Much of his career as a district officer was spent in the tribal areas. Before the creation of Pakistan, he worked for the Ministry of Defense of the Government of India as a joint secretary. At the time of the Partition 1947, he was made a member of the team that was to divide personnel and assets between the Indian and Pakistan armies.
Being the most senior Muslim civil servant in the Indian Ministry of Defense, Mirza was appointed as the first defense secretary of Pakistan. He served in this position for seven years.
When Governor General Ghulam Muhammad decided to enforce Governor’s Rule in East Pakistan in 1954, he appointed Iskander Mirza as governor of the province.
From October 1954 to August 1955, Mirza also served as the interior minister and then as the minister of states and frontier regions in the cabinet of the prime minister Muhammad Ali Bogra.
When the governor general fell ill and went on a leave, Mirza served as acting governor general. However, this temporary charge was soon made permanent. He appointed Chaudhry Muhammad Ali, another bureaucrat, as the prime minister of the country. When the Constitution of 1956 was adopted, the title of the head of state of Pakistan was changed from governor general to president, but the duties and powers associated with the office did not change. The constituent assembly unanimously elected Iskander Mirza as the first president of Pakistan.
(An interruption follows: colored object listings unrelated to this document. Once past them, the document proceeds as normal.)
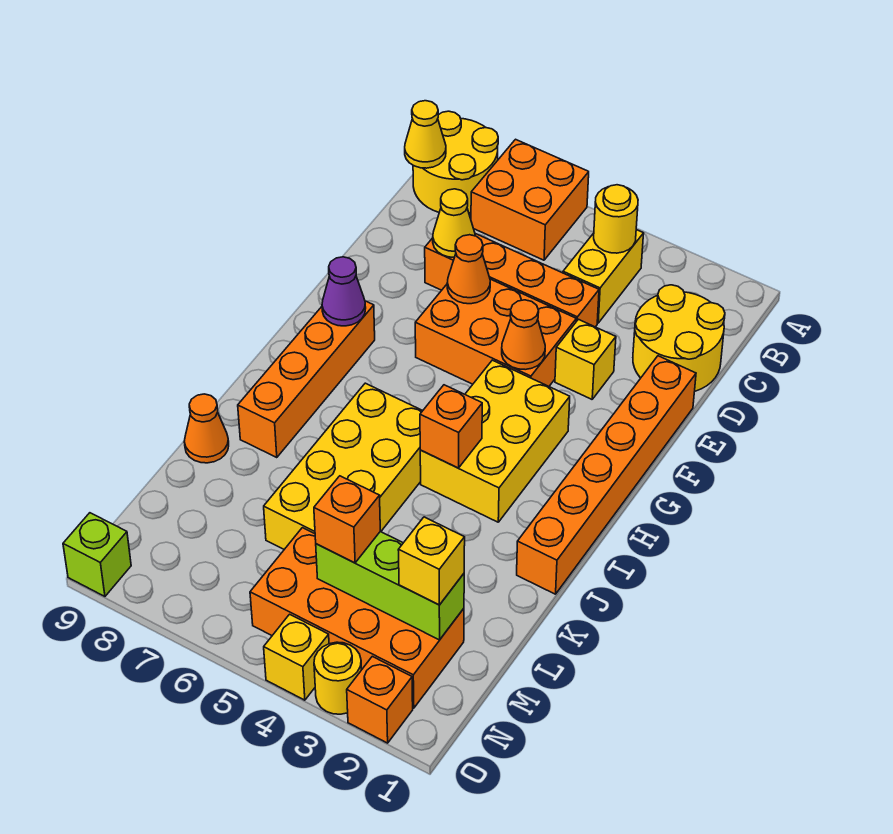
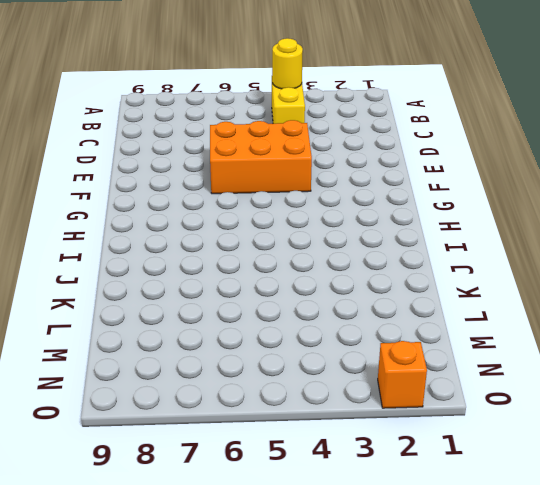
none -> orange brick A6:B7 level 1
none -> yellow round brick A8:B9 level 1
none -> yellow round brick C1:D2 level 1

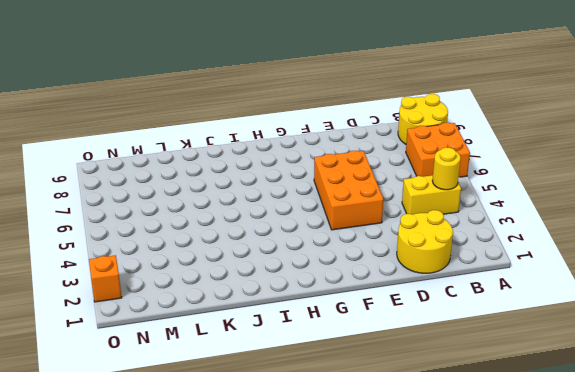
none -> orange brick D4:D7 level 1
none -> orange brick E1:J1 level 1
none -> yellow brick E3 level 1

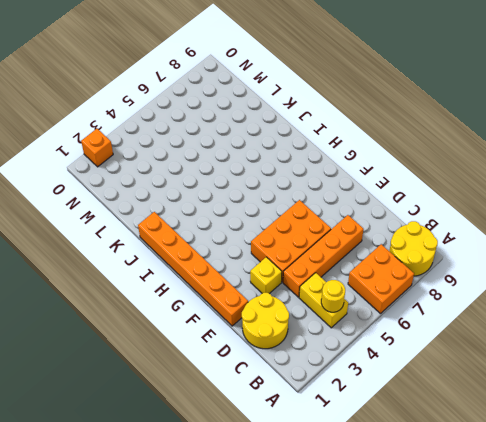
none -> yellow brick G3:I4 level 1
none -> orange brick G8:J8 level 1
none -> yellow brick I5:L6 level 1

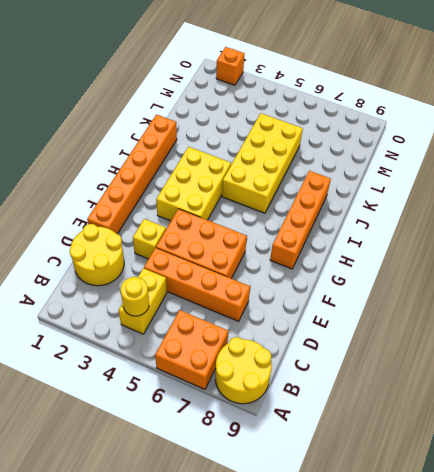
none -> orange cone K9 level 1
none -> orange brick M2:N5 level 1
none -> yellow round brick O3 level 1

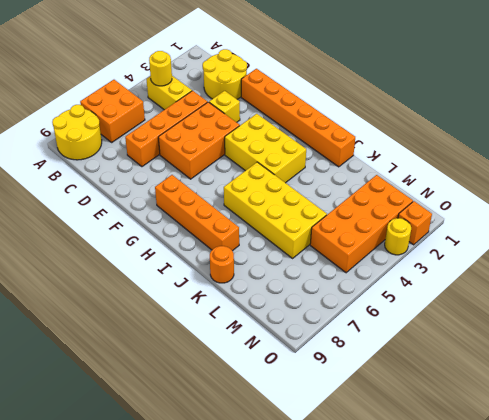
orange round brick K9 level 1 -> orange cone K9 level 1
none -> yellow brick O4 level 1
none -> lime brick O9 level 1
none -> yellow cone B9 level 2

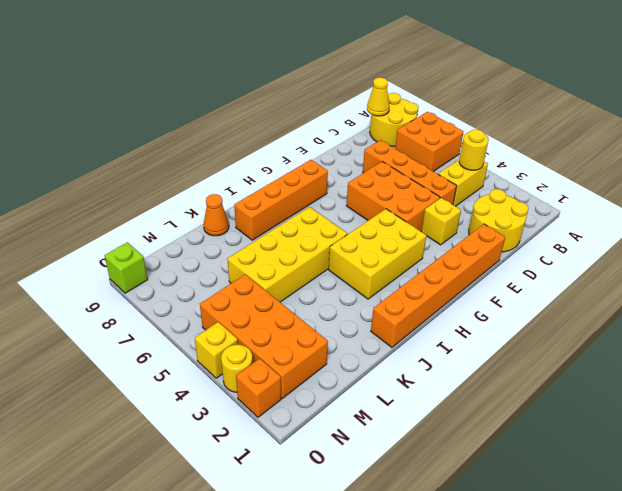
none -> yellow cone D7 level 2
none -> orange cone E6 level 2
none -> orange cone F4 level 2

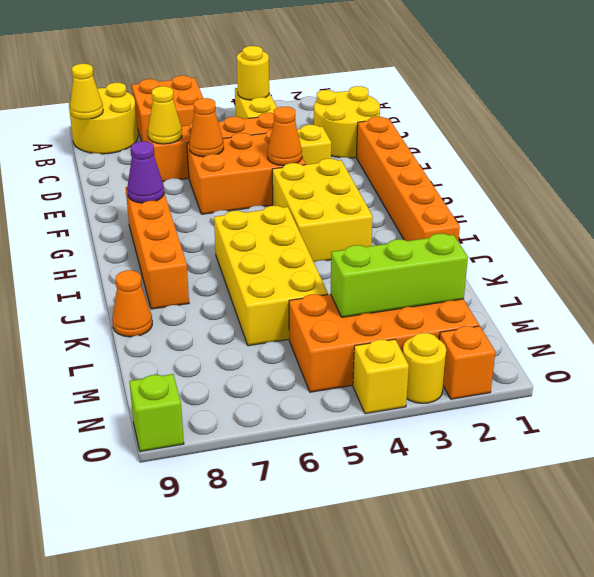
none -> orange brick I4 level 2
none -> yellow brick M2 level 3
none -> orange brick M4 level 3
Mirza was a civil servant and believed that politicians should have the power to make policies but should not interfere in a country’s administrative affairs. Mirza was an advocate of the One Unit Scheme and did not believe in mixing religion with politics.
In 1958, feeling threatened by the reorganisation of the Muslim League and the alliance of the Awami League with the Punjabi groups, he issued a proclamation dissolving the provincial and federal assemblies and invoked the first martial law in Pakistan.
Mirza remained president and appointed Ayub Khan as the martial law administrator and the supreme commander of the armed forces. Khan, on October 27, 1958, compelled Mirza to leave the country and assumed the title of president, announcing that the martial law would continue in order to give legal cover to certain reforms he wanted to put through.
Iskander Mirza spent the rest of his life in London. He died on November 15, 1969.